Life seemed to be going great. Everything was going smoothly. I was happy. But, spiritually, I was not growing. One night this past February I remember praying to God to wake me up. I wanted to SEE and know Him. I wanted to feel him. I felt numb in many ways. I asked Him to do whatever it takes to help me REALLY KNOW HIM. So He answered my prayer. But in a totally different way than I had ever imagined.
I never fully let go of sin that I was keeping secret. This was causing me to not be fully honest with others. I was habitually filling the emptiness in my heart with worldly sin (once again). Things that are not of God. There was a stronghold, that I had not let go of. Early this year, at the beginning of March, less than a month after I prayed that prayer for God to wake me…He got my attention.
I was caught in my sin, completely exposed, broken, and stripped of everything. I literally had nothing. And It was there. In that moment. When I had NOBODY, that I realized HE is all that I need. I was brought to my knees, as a prisoner, shaken, ashamed, and embarrassed- crying out to God.
He told me clearly “Kerri, you no longer have to live this way, In this moment, I have already forgiven you for your wrong doings, I want to show you a love that you have never truly allowed me to show you, you are my daughter, and I want to set you free…without me, you are nothing” …his presence was SO REAL.
From that day forward, he has transformed many areas of my life, I have learned so much the past several months. And He is for sure still teaching me sooo many things. “Who God is”, and the PERSONAL relationship He longs to have with me, has become so real. It hasn’t been easy, thats for sure. But He is guiding me, and is continually giving me strength.
When this life changing moment happened, it almost felt like my entire life had exploded, and that I was the one who standing their with the match, watching everything crash and burn. I had to stand back, and look at the trust that was broken, and the relationships with loved ones that had crumbled and I had to really ask myself who I had become. I did not understand why this had to happen, and why I had to hurt other people in the midst of it all.
It was then, that my life became more of a story ABOUT GOD, and less of a story about ME.
In the overall picture of my ugliest and most self imposed disaster there was an opportunity for me to realize the outstretched hand of God. In the place where I was completely exposed, and out of excuses, all I saw was His hand. In the middle of my despair, Jesus spoke into my life…and said there is hope. And there is grace. And there’s forgiveness. And there’s the ability to be restored and redeemed. Not because I deserved it. But because He is GOOD.
I obviously knew about Gods grace. But when I was at this breaking point, I surely did not see his grace as applicable to me. Thankfully, I was wrong.
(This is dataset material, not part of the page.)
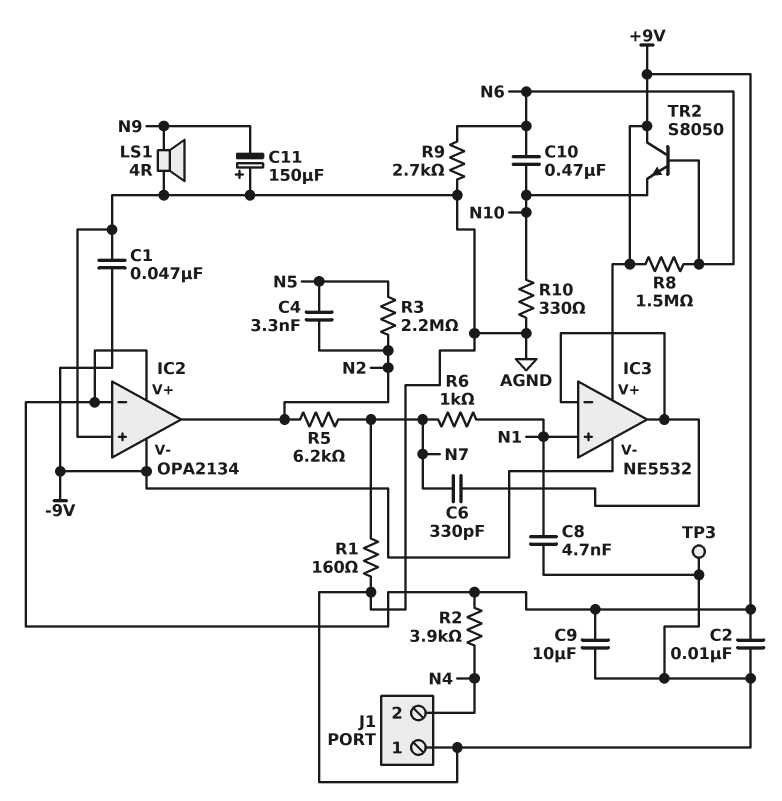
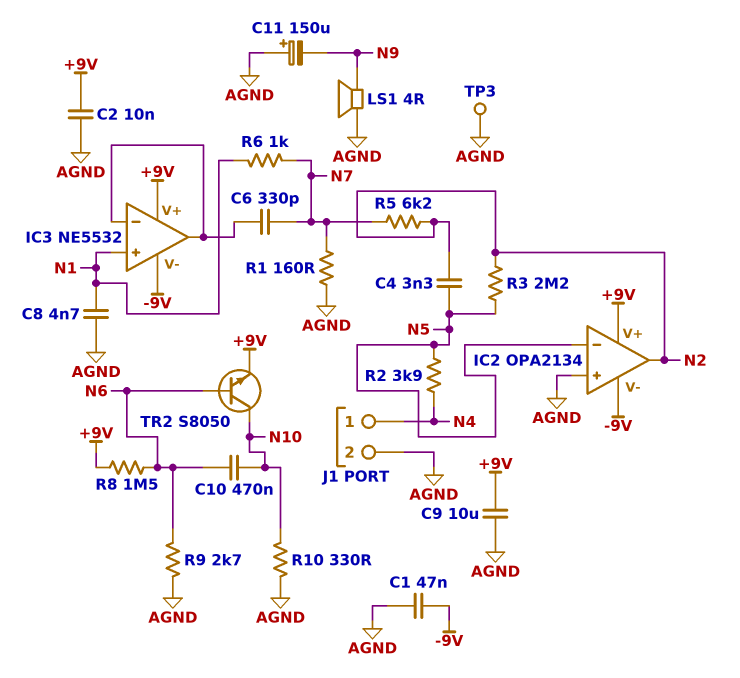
IC2 pin in-: +9V -> N5
J1 pin 1: AGND -> N4
J1 pin 2: N4 -> AGND
R2: 3.9k (+9V, N4) -> 3.9k (N4, N5)
TR2: NPN S8050 (B N6, C +9V, E N10) -> NPN S8050 (B N6, C N10, E +9V)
Because his grace WAS for me and it is FOR YOU. We may not know all the answers, and probably never will. But I DO KNOW, now…
That the grace of god reaches farther than our sins can carry us away from God. I am living proof of that. I have been set free. And He is continually restoring me. I am being shaped by grace. And I want to share this good news with others. All over the world.
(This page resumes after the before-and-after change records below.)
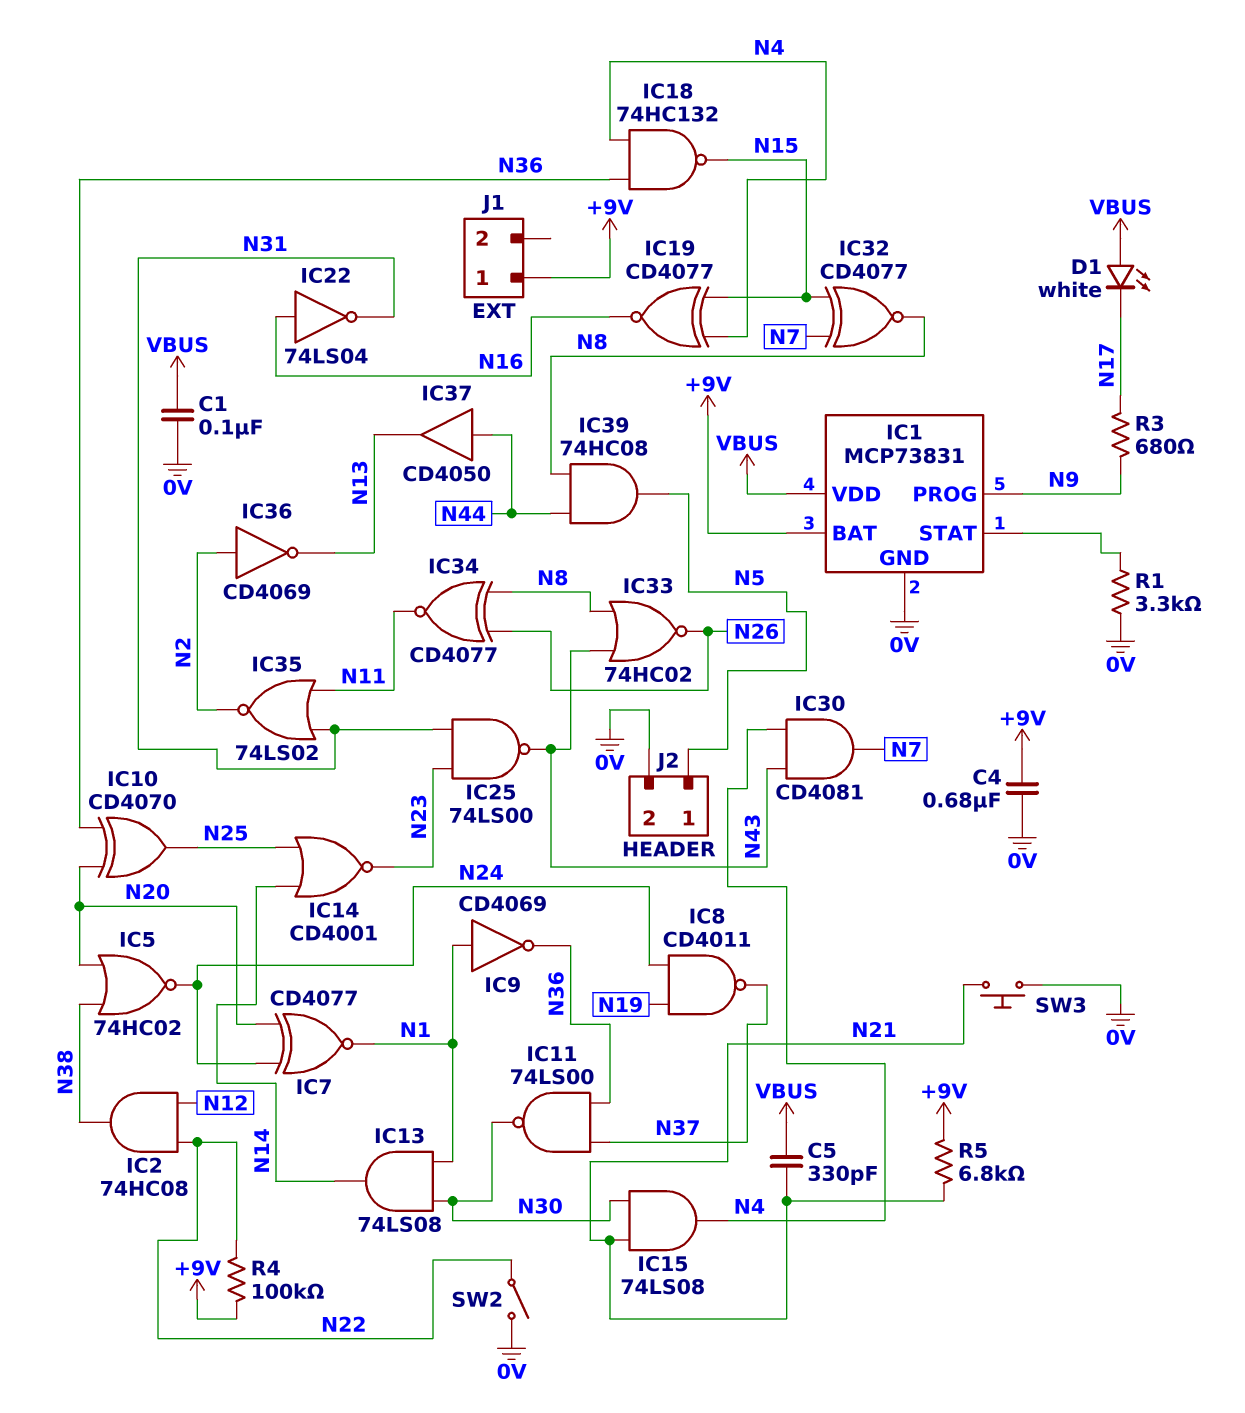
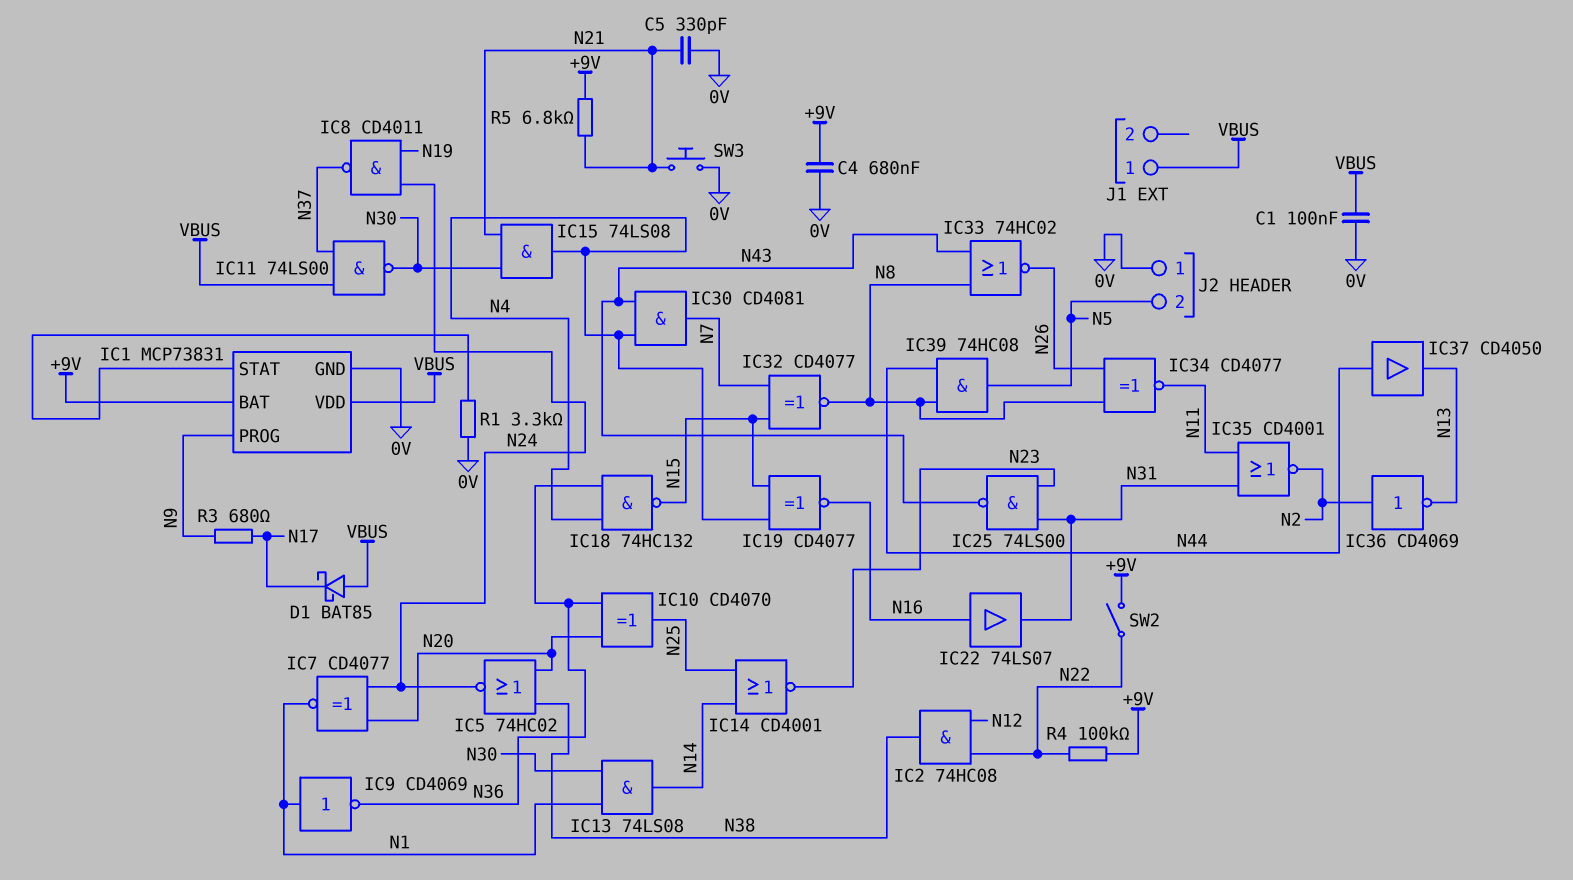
C5: 330pF (N21, VBUS) -> 330pF (0V, N21)
D1: LED white (A VBUS, K N17) -> schottky BAT85 (A VBUS, K N17)
IC11: NAND 74LS00 (in N36, in N37, out N30) -> NAND 74LS00 (in N37, in VBUS, out N30)
IC22: NOT 74LS04 (in N16, out N31) -> buffer 74LS07 (in N16, out N31)
IC35: NOR 74LS02 (in N11, in N31, out N2) -> NOR CD4001 (in N11, in N31, out N2)
J1 pin 1: +9V -> VBUS
J2 pin 1: N5 -> 0V
J2 pin 2: 0V -> N5
SW2: switch (0V, N22) -> switch (+9V, N22)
So as I graduated in May, I was trying to determine what career option I wanted to strive for. What was next? Where was I going to get my first job?
As I searched, prayed, and contemplated, THE WORLD RACE was what caught my attention. After this whirlwind of a year, I have been led with the prompting and the DESIRE to GO, all over the world, traveling, to share this good news (ABOUT JESUS!!!) with others.
So as I embark on this journey, starting in July, I am humbly asking for help. Whether it be prayers, or a gracious donation, please consider helping me make this year (in ELEVEN different countries) a life-changing one for so many people. I want to share with others HIS love, and with your help, I know God WILL provide a way.
I have to raise 16,000 total. Yes, that seems like a lot, but with everyones help- God will find a way. I am sure of this!!!